The defense produced photos and video to support her testimony.

Several prosecution witnesses claimed Fineron was dragged only after she sat in the middle of the street and refused to move.

The marchers refused to move and blocked the parade: Prosecution witnesses said the marchers were asked multiple times to move and refused. The prosecution claimed the marchers caused a scene to call attention to their message of peace.

But the defense pointed to the testimony of Peter Page, one of the parade volunteers on the scene. Page said he directed marchers to the side to discuss the situation, though he never intended to speak with them. That meant some defendants might have thought they were following orders.

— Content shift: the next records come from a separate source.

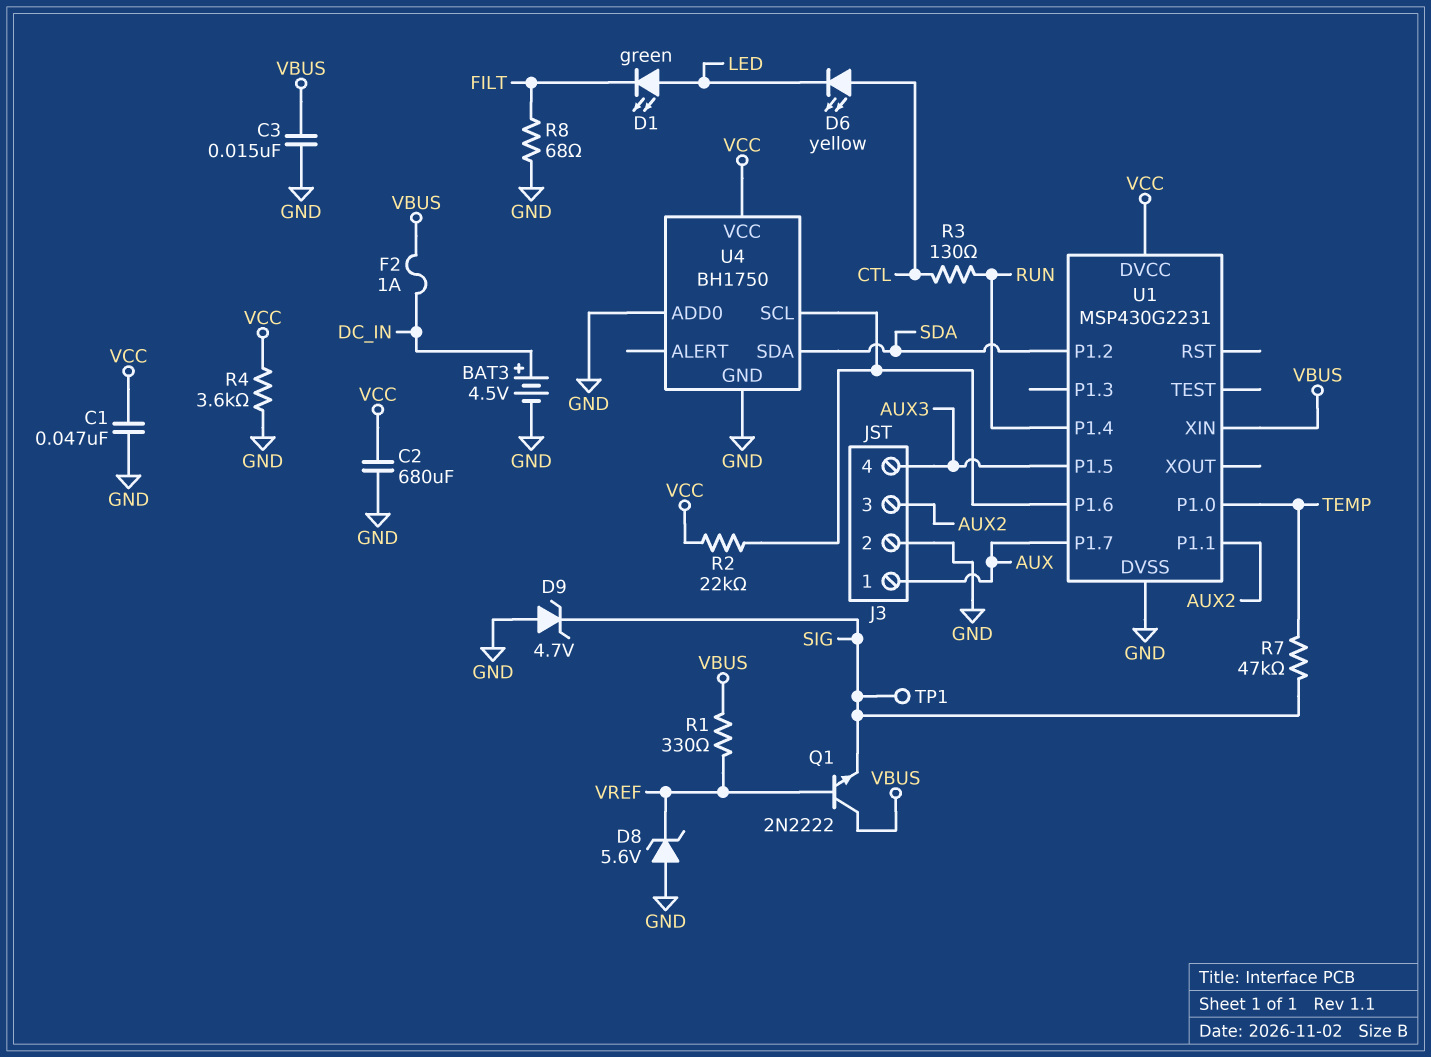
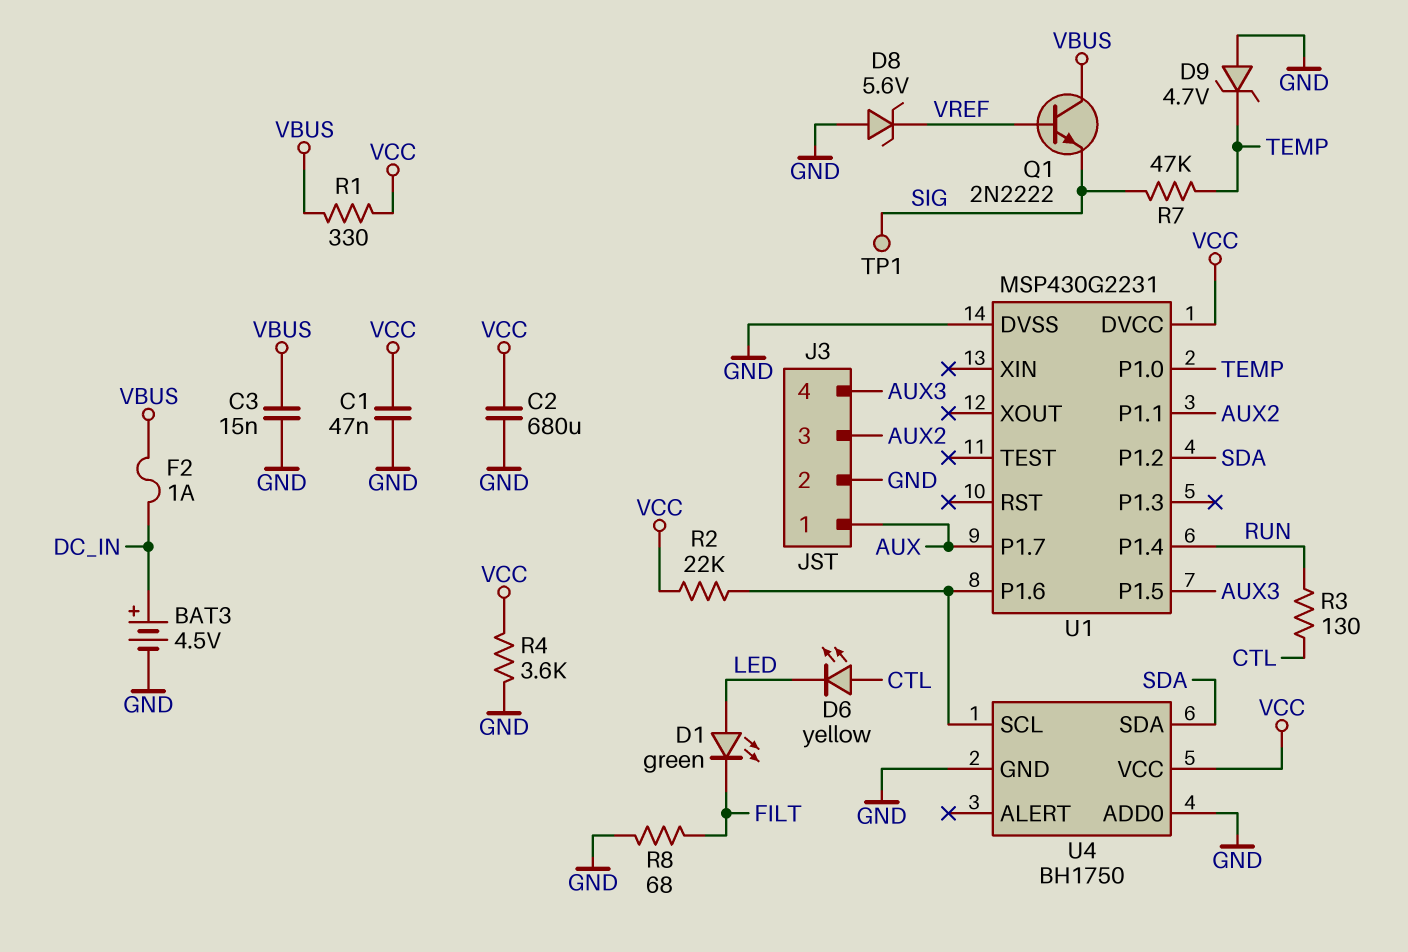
D9: zener 4.7V (A GND, K SIG) -> zener 4.7V (A GND, K TEMP)
R1: 330 (VBUS, VREF) -> 330 (VBUS, VCC)
U1 pin XIN: VBUS -> none

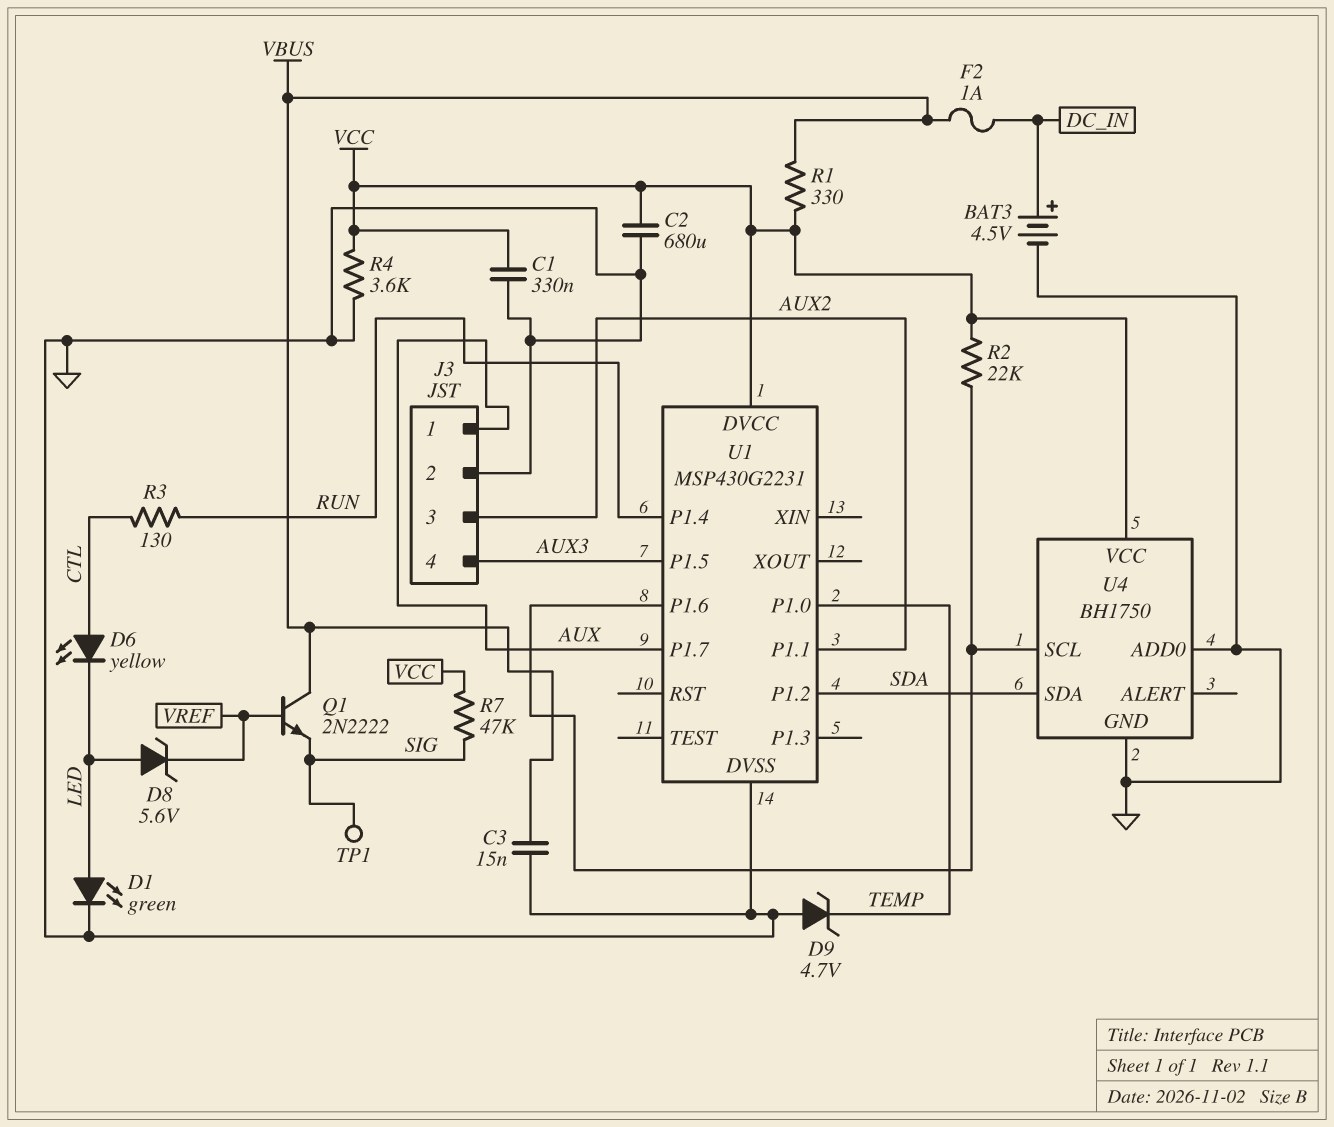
C1: 47nF (GND, VCC) -> 330nF (GND, VCC)
D1: LED green (A LED, K FILT) -> LED green (A LED, K GND)
D8: zener 5.6V (A GND, K VREF) -> zener 5.6V (A LED, K VREF)
R7: 47k (SIG, TEMP) -> 47k (SIG, VCC)
R8: 68 (FILT, GND) -> none

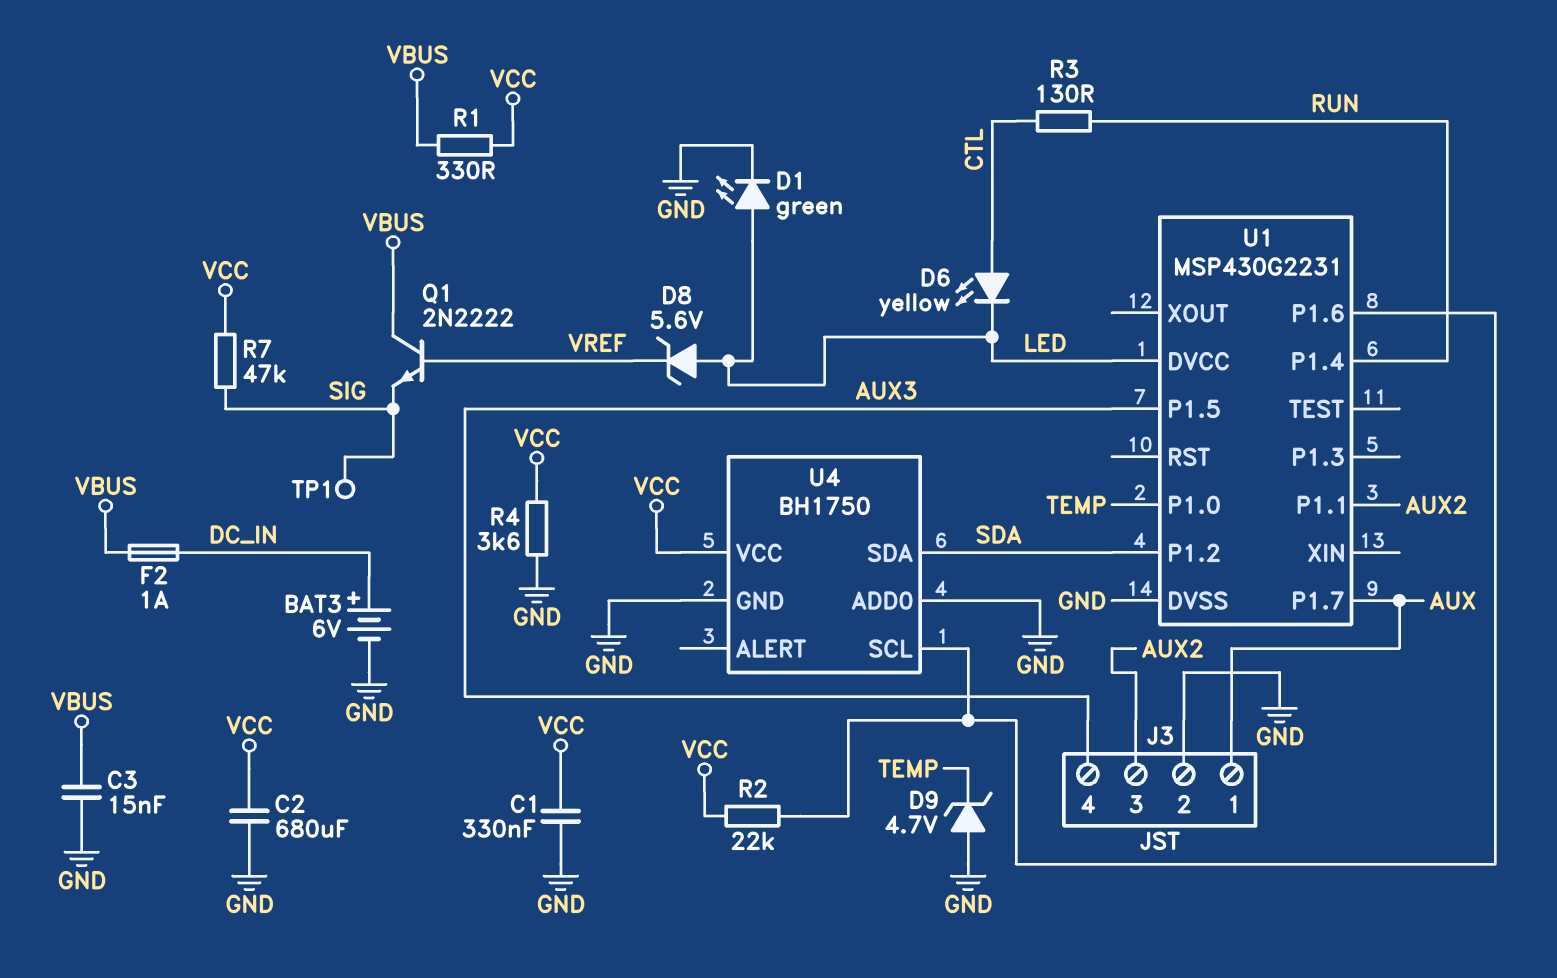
BAT3: 4.5V (plus DC_IN, minus GND) -> 6V (plus DC_IN, minus GND)
U1 pin DVCC: VCC -> LED

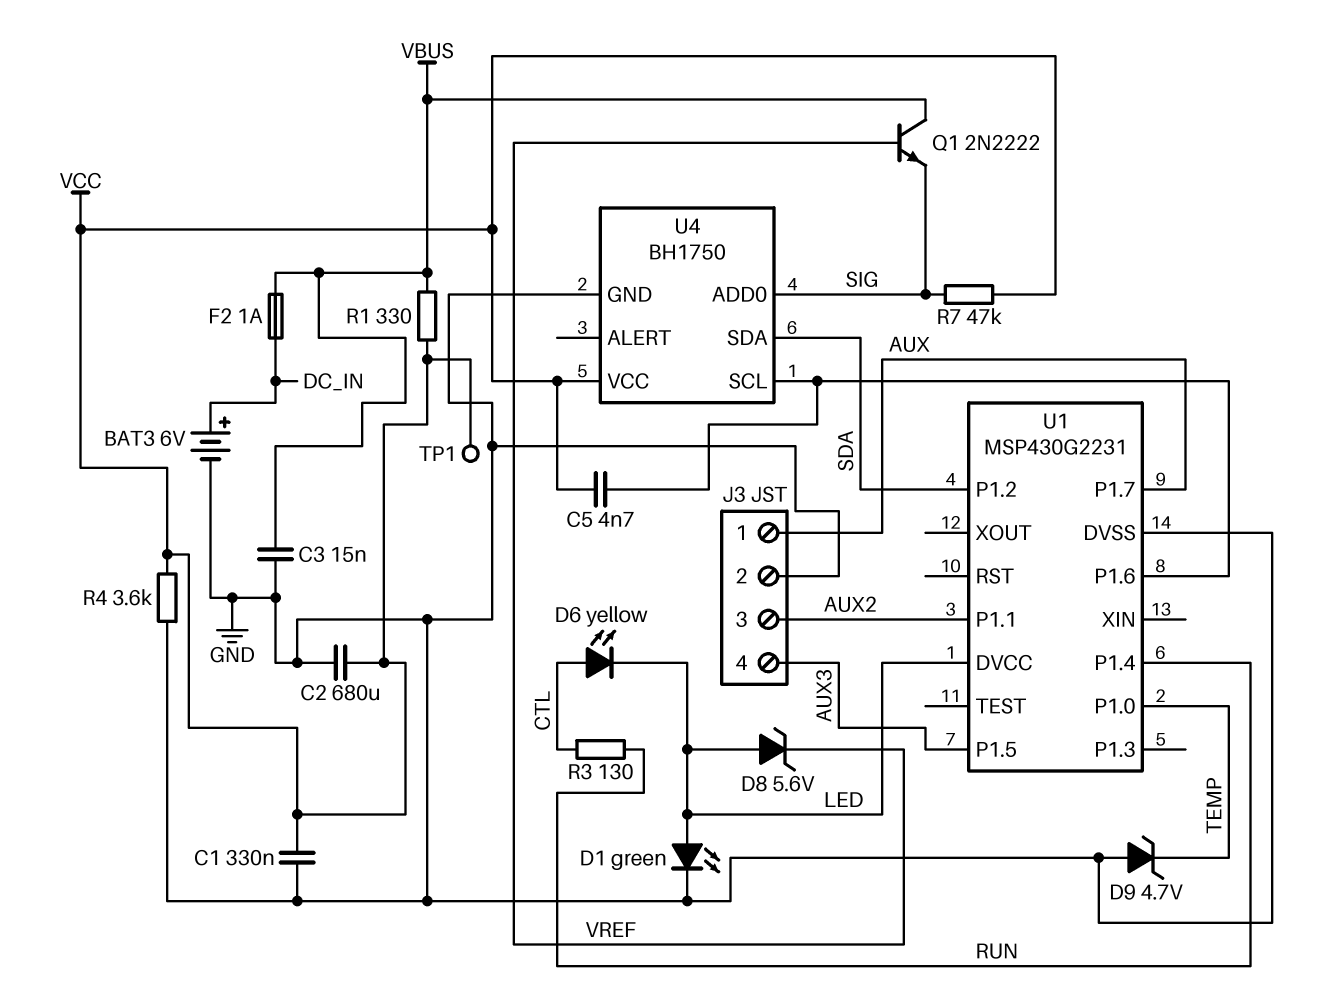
C5: none -> 4.7nF (U1/P1.6, VCC)
R2: 22k (U1/P1.6, VCC) -> none
TP1: test point (SIG) -> test point (VCC)
U4 pin ADD0: GND -> SIG

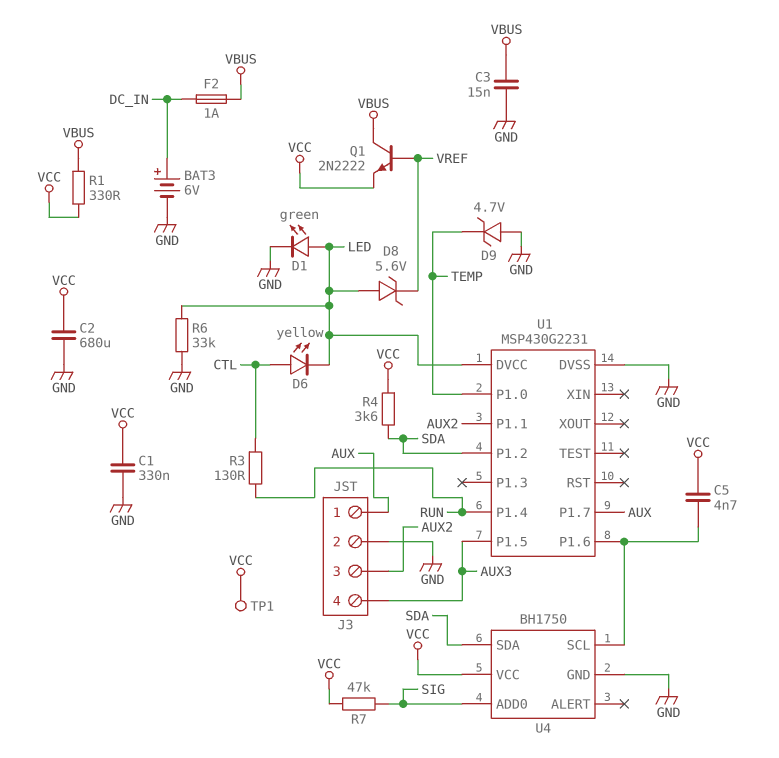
Q1: NPN 2N2222 (B VREF, C VBUS, E SIG) -> NPN 2N2222 (B VREF, C VBUS, E VCC)
R4: 3.6k (GND, VCC) -> 3.6k (SDA, VCC)
R6: none -> 33k (GND, LED)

The other defendants, Fineron and Verlo, were taken from the scene before they understood the situation, the defense said.

Police Sgt. Robert Weber testified that when he arrived on the scene, marchers "didn't seem to know whether they were supposed to keep going or whether they were supposed to stop."

Weber also reviewed police tapes, revealing only one minute elapsed between a dispatch indicating confusion about the marchers' permit, and a call for a squad car in which to put arrestees.

"Bang, bang, bang, they're all arrested," Walta said.

How long the parade was blocked was a source of contention. The defense said it was just a few minutes, while the prosecution claimed it was 11 minutes.

The prosecution also claimed that the parked Bookman van constituted blockage, even if the parade continued around it. Prosecutors repeatedly brought up a Chipotle burrito float that they said struggled to get around the van.

What now?

The city has not said whether it will pursue a second trial against the defendants, but a pre-trial hearing is set for Oct. 2.

Walta said the city would be foolish to try the seven again, saying, "If the city pursues this case again, it's a waste of the taxpayer's money."

The defendants have the option to pursue civil cases for claims of excessive force or violation of their right to freedom of speech. Kerwin said she won't pursue a civil case, and she's tired of fighting the criminal case.

"What kind of city are they projecting to the nation?" she said. "I'm just so embarrassed for this city. It was a matter of free speech and we had no intention of hurting anyone."